Public School Teachers Named Yale National Fellows

Lead Development of Teachers Institutes for High-Poverty Schools

National Fellows on the Yale University campus at the Annual Conference, October 2017.

Fifty-four public school teachers from seventeen school districts in nine states and the District of Columbia have been chosen to participate in national seminars and an Intensive Session as part of the Yale National Initiative to strengthen teaching in public schools®.

Thirty-eight of the teachers, named Yale National Fellows, are from school districts that are planning or exploring the establishment of a new Teachers Institute for the Bay Area, CA; Chicago, IL; the Diné Nation, AZ and NM; the District of Columbia; Pittsburgh, PA; Richmond, VA; and San José, CA. Other National Fellows come from existing Teachers Institutes located in New Castle County, DE; New Haven, CT; Philadelphia, PA; and Tulsa, OK. Overall, half of the National Fellows are participating in national seminars for the first time.
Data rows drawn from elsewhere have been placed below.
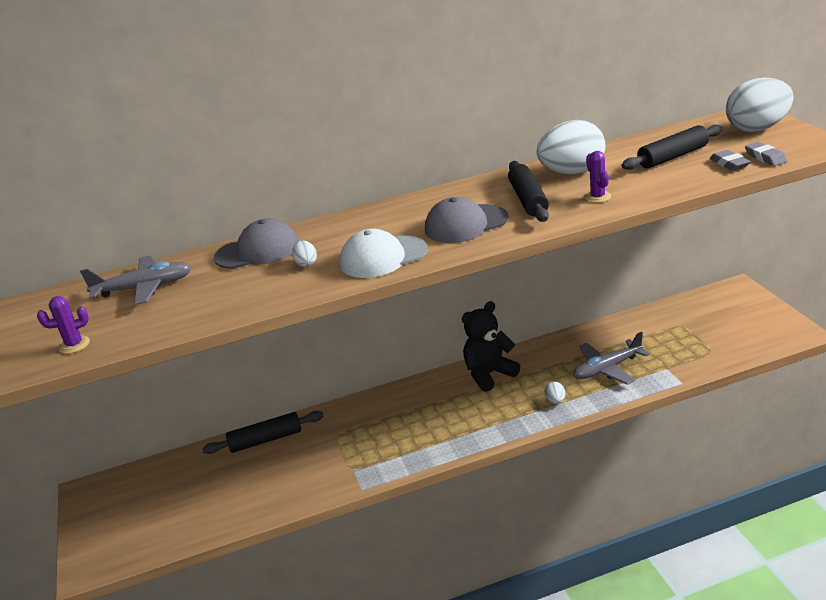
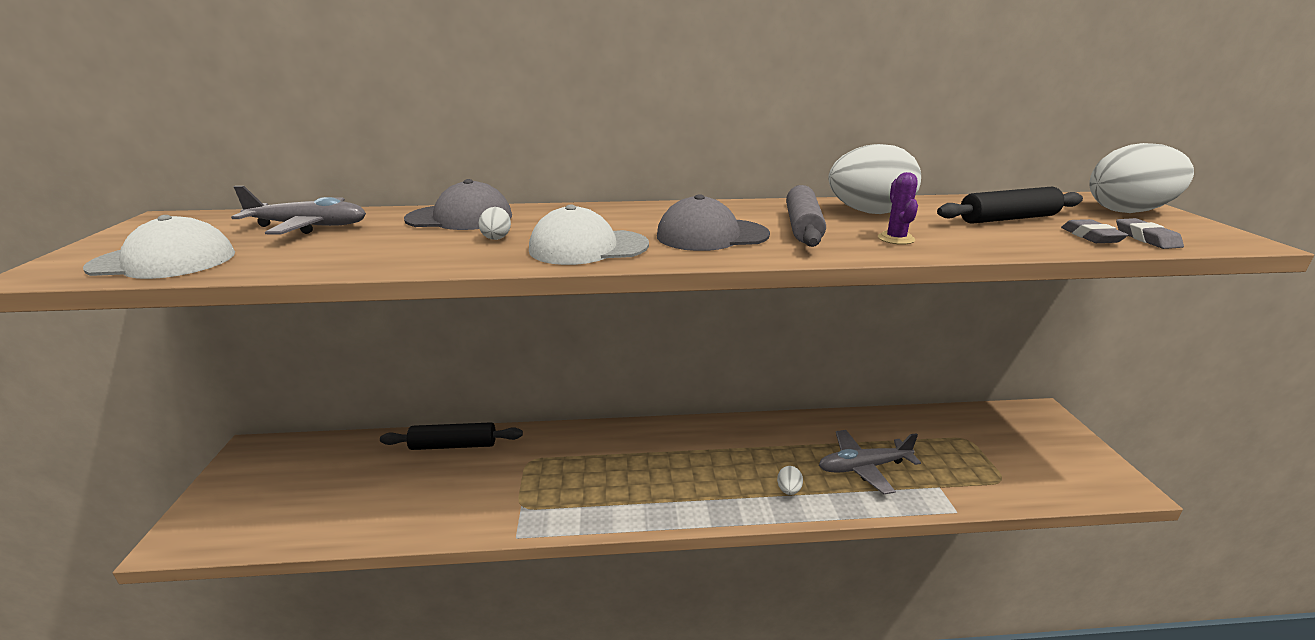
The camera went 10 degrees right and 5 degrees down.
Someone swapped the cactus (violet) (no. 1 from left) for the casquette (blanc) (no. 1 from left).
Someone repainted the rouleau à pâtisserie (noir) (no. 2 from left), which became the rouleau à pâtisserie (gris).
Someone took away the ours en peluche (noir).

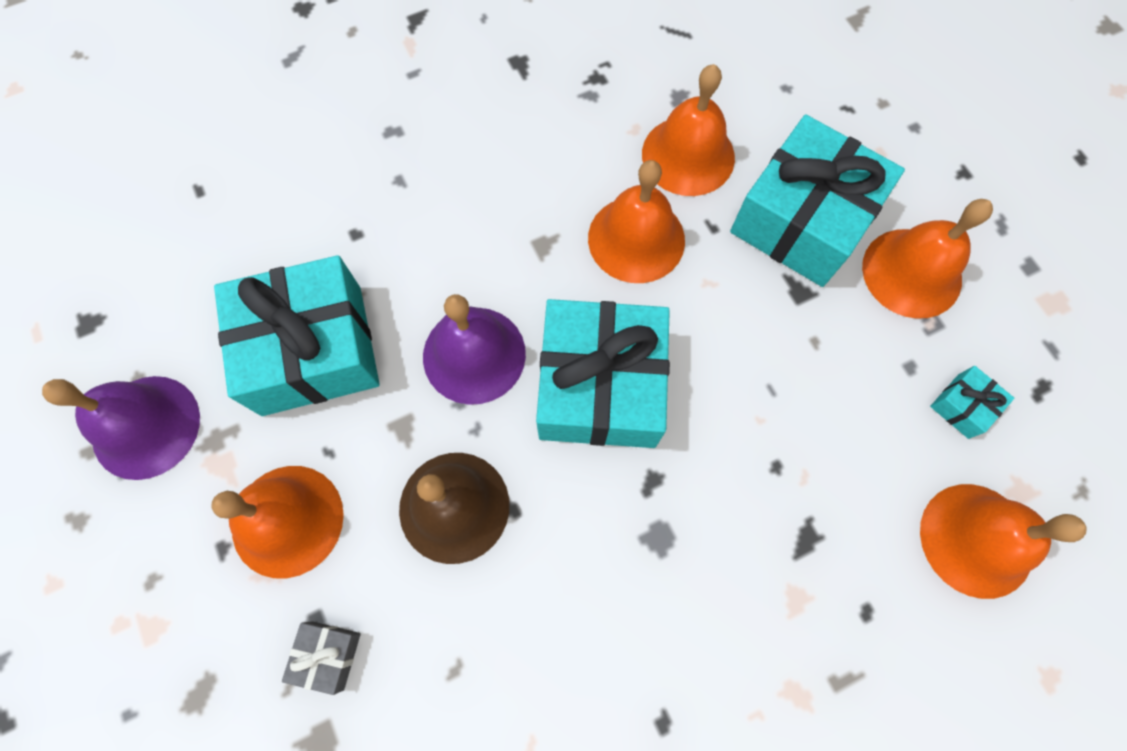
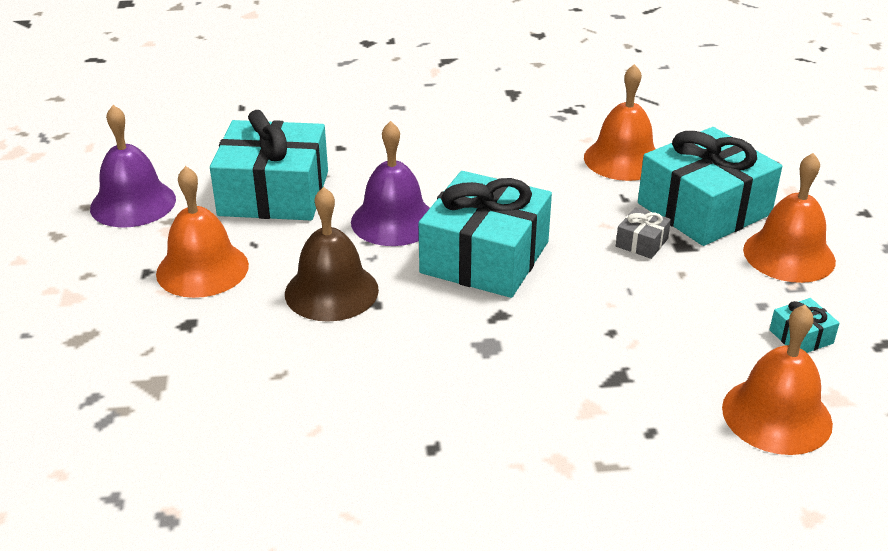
The camera went 20 degrees right and 35 degrees down.
Someone carried the cadeau (gris).
Someone took away the cloche (orange) (no. 2 from left).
The purposes of the seminars are to provide public school teachers deeper knowledge of the subjects they teach and first-hand experience with the Teachers Institute approach to high-quality professional development. This fosters their leadership in an existing Teachers Institute or prepares them to lead the development of a new Teachers Institute. Each teacher writes a curriculum unit to teach his or her students about the seminar subject and to share with other teachers in their school district and, through the Web site at teachers.yale.edu, with teachers anywhere. The curriculum units implement academic standards of the teachers’ school districts and assist the teachers in engaging and educating the students in their school courses.

The 2018 seminars, which begin on May 4 and conclude in mid-August, are:

  • “Race, Class, and Punishment,” led by James Forman, Jr., Professor of Law;
  • “Poems about Works of Art, Featuring Women and Other Marginalized Writers,” led by Paul H. Fry, William Lampson Professor of English;
  • “Big Numbers, Small Numbers,” led by Roger E. Howe, William R. Kenan Jr. Professor Emeritus of Mathematics;
  • “Adaptation: Literature, Film and Society,” led by Brigitte Peucker, Elias Leavenworth Professor of Germanic Languages and Literatures and Professor of Film Studies; and
  • “Manipulating Biology: Costs, Benefits and Controversies,” led by Paul E. Turner, Elihu Professor of Ecology and Evolutionary Biology and Acting Dean of Science.

Participants in the two-week Intensive Session in July, who live on the Yale campus, will include not only the Yale National Fellows but also university faculty members who have led or may lead local Teachers Institute seminars at partner universities around the country. Between July 9 and 20, Fellows will attend daily seminar meetings and will confer individually with their seminar leader. Superintendents and other local school officials will accompany the National Fellows when they return to Yale for the Annual Conference on October 26-27.

National Fellows will serve as the Coordinator for each seminar. The Coordinators are: Carol P. Boynton of New Haven, Connecticut; Cristobal Carambo of Philadelphia, Pennsylvania; Zachary Meyers of the District of Columbia; Jolene R. Smith of the Diné Nation; Jennifer Vermillion of San José, California; and Krista B. Waldron of Tulsa, Oklahoma.

The Yale National Initiative to strengthen teaching in public schools, now in its fourteenth year, is a long-term endeavor to influence public policy on teacher professional development, in part by establishing exemplary Teachers Institutes for high-poverty, high-minority schools in states around the country. These Institutes follow the approach developed originally in New Haven and implemented now in other cities.

Teachers Institutes are educational partnerships between universities and school districts designed to strengthen teaching and learning in a community’s high-need public schools. Evaluations have shown that the Institute approach exemplifies the characteristics of high-quality teacher professional development, enhances teacher quality in the ways known to improve student achievement, and encourages participants to remain in teaching in their schools.

Yale National Initiative®, Yale-New Haven Teachers Institute®, and League of Teachers Institutes® are registered trademarks of Yale University.